Perhaps the greatest surprise in the Polish government’s decision is the implicit alliance with current Russian memory policy. The move to limit the Polish history of World War II to the week-long engagement with Germany at Westerplatte in 1939 follows a Russian script that is entirely on the record. In a speech at Westerplatte in 2009, Vladimir Putin accepted that Poland, and not the USSR, was the first victim of German aggression. But there was an important proviso, which he has amplified several times since. The German attack on Poland, Putin asserts, was a consequence of Poland’s own dealings with Nazi Germany before the war, rather than a result of the Soviet-German alliance of 1939 (which explicitly called for the division of Poland by the two powers) and the Soviet invasion that occurred in the same year.
The major Soviet oppressions of Polish citizens that resulted from the German-Soviet alliance and the Soviet invasion of Poland in September 1939 took place in occupied eastern Poland in 1940. Half a million Polish citizens were deported from Soviet-occupied eastern Poland to the Gulag in 1940. And the Gdańsk museum has collected the stars from the uniforms of some of the 22,000 Polish officers murdered by the NKVD in the Katyn massacre in April 1940, a humble reliquary of those Soviet death pits. Once the museum is out of the way, the Kremlin can be confident that no one else in Europe (beyond the Baltic states) will make the attempt to inscribe the Soviet aggression of 1939 and the occupation regime of 1939-1941 within the public history of the war.

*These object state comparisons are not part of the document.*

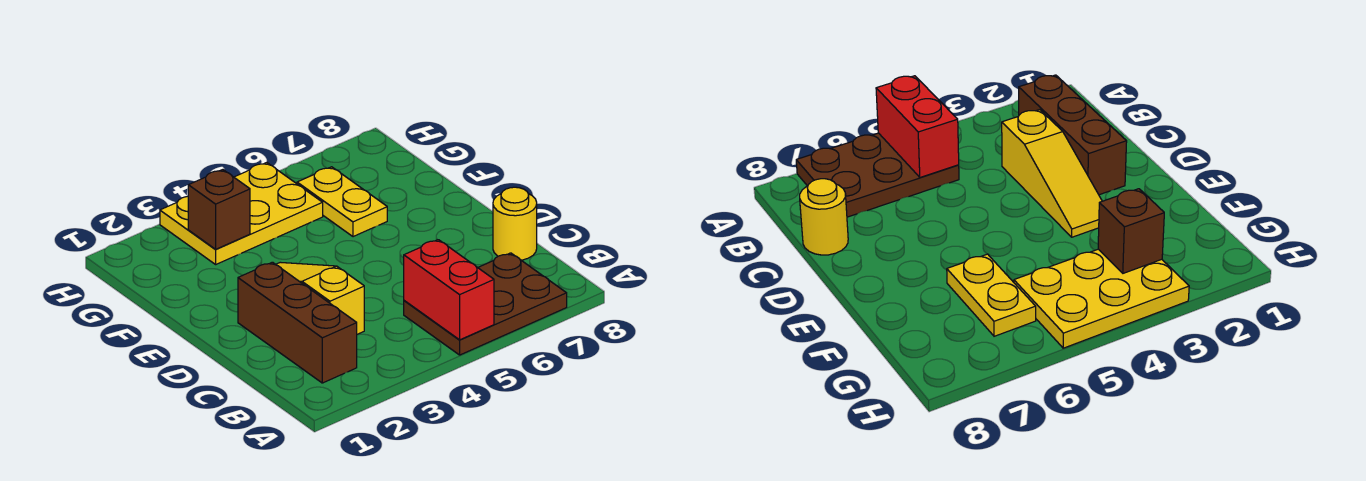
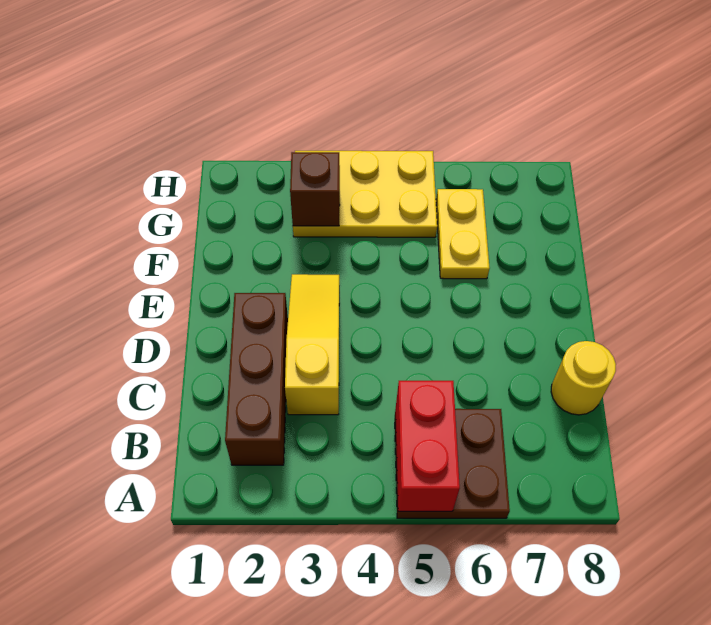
brown plate A5:B7 level 1 -> brown plate A5:B6 level 1

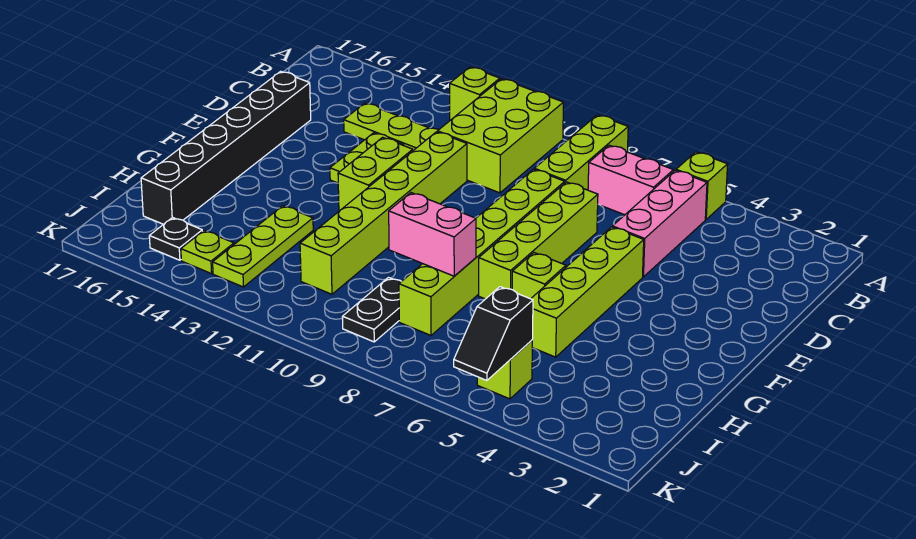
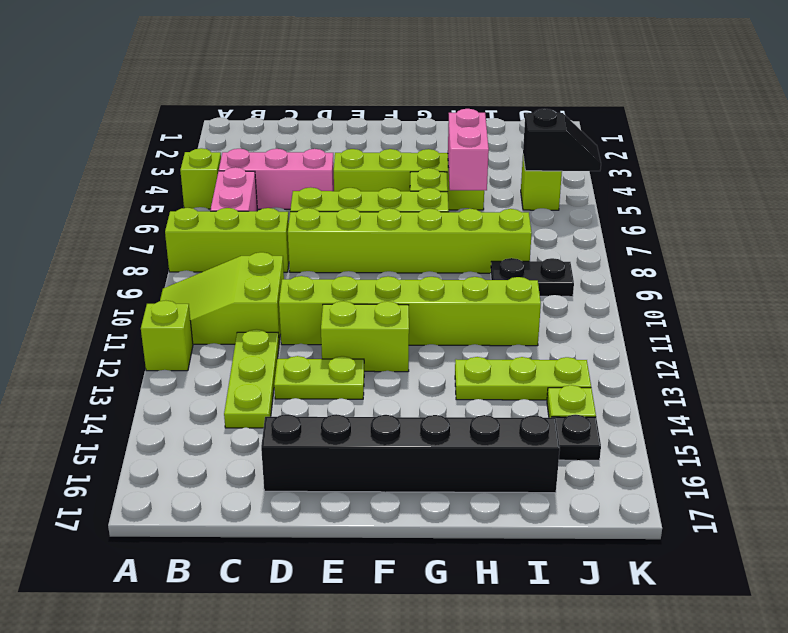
lime brick A10:C11 level 1 -> lime slope A10:C11 level 1 top C
pink brick H8:H9 level 2 -> pink brick H5:H6 level 2

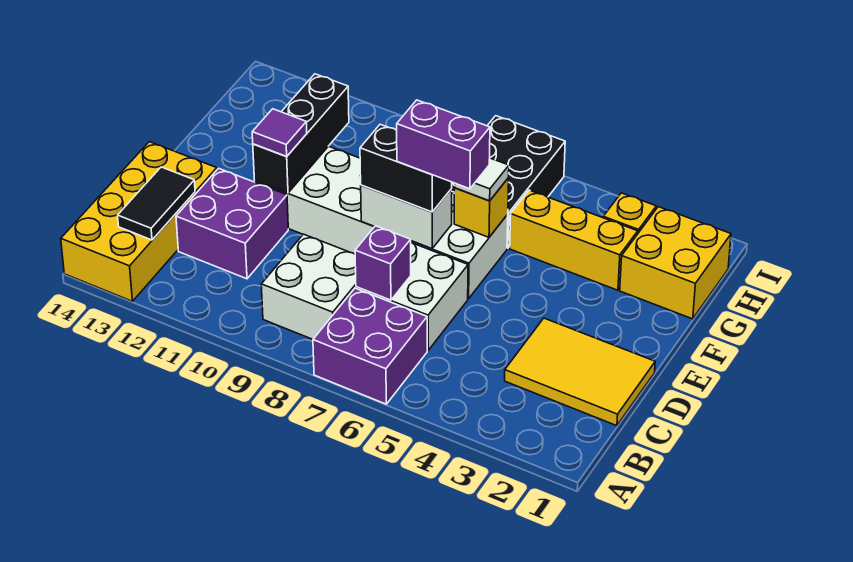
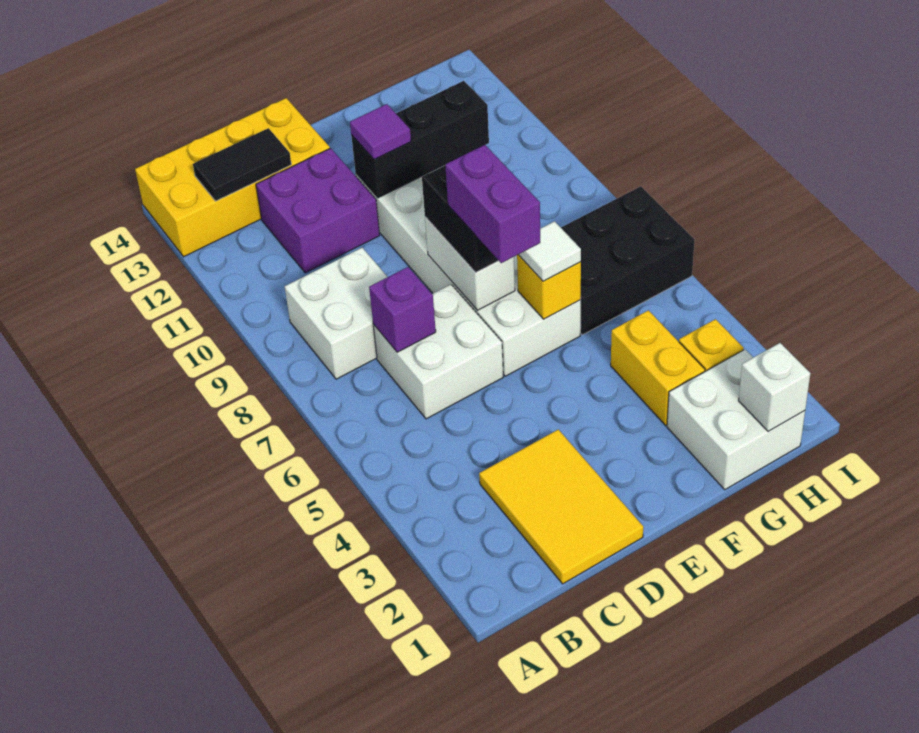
purple brick A6:B7 level 1 -> none
yellow brick G1:H2 level 1 -> white brick G1:H2 level 1
yellow brick G3:G5 level 1 -> yellow brick G3:G4 level 1
none -> white brick H1 level 2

A generation from now no one will care about the political feuds that animate Warsaw today. But it is certain that thousands of Polish families will remember that their precious gifts of family heirlooms were accepted and then refused. And when the cranes come a second time and remove the American tank, the Soviet tank, and the German railway car, dismantling the Polish and international history of the war, this too will leave a lasting impression, as well as some spectacular photographs. Most seriously of all, the effects of suppressing national memory could be of critical importance to Poles in coming decades, and to a global audience that has yet to fully absorb the complicated lessons of World War II. In some measure at least, how rising generations of Poles see themselves, democracy, and Europe will depend on whether they can have ready access to their country’s complicated experience in World War II. The collapse of democracy, the museum’s first theme, could hardly be more salient than it is right now. And the presentation of the conflict as a global tragedy could hardly be more instructive. The preemptive liquidation of the museum is nothing less than a violent blow to the world’s cultural heritage.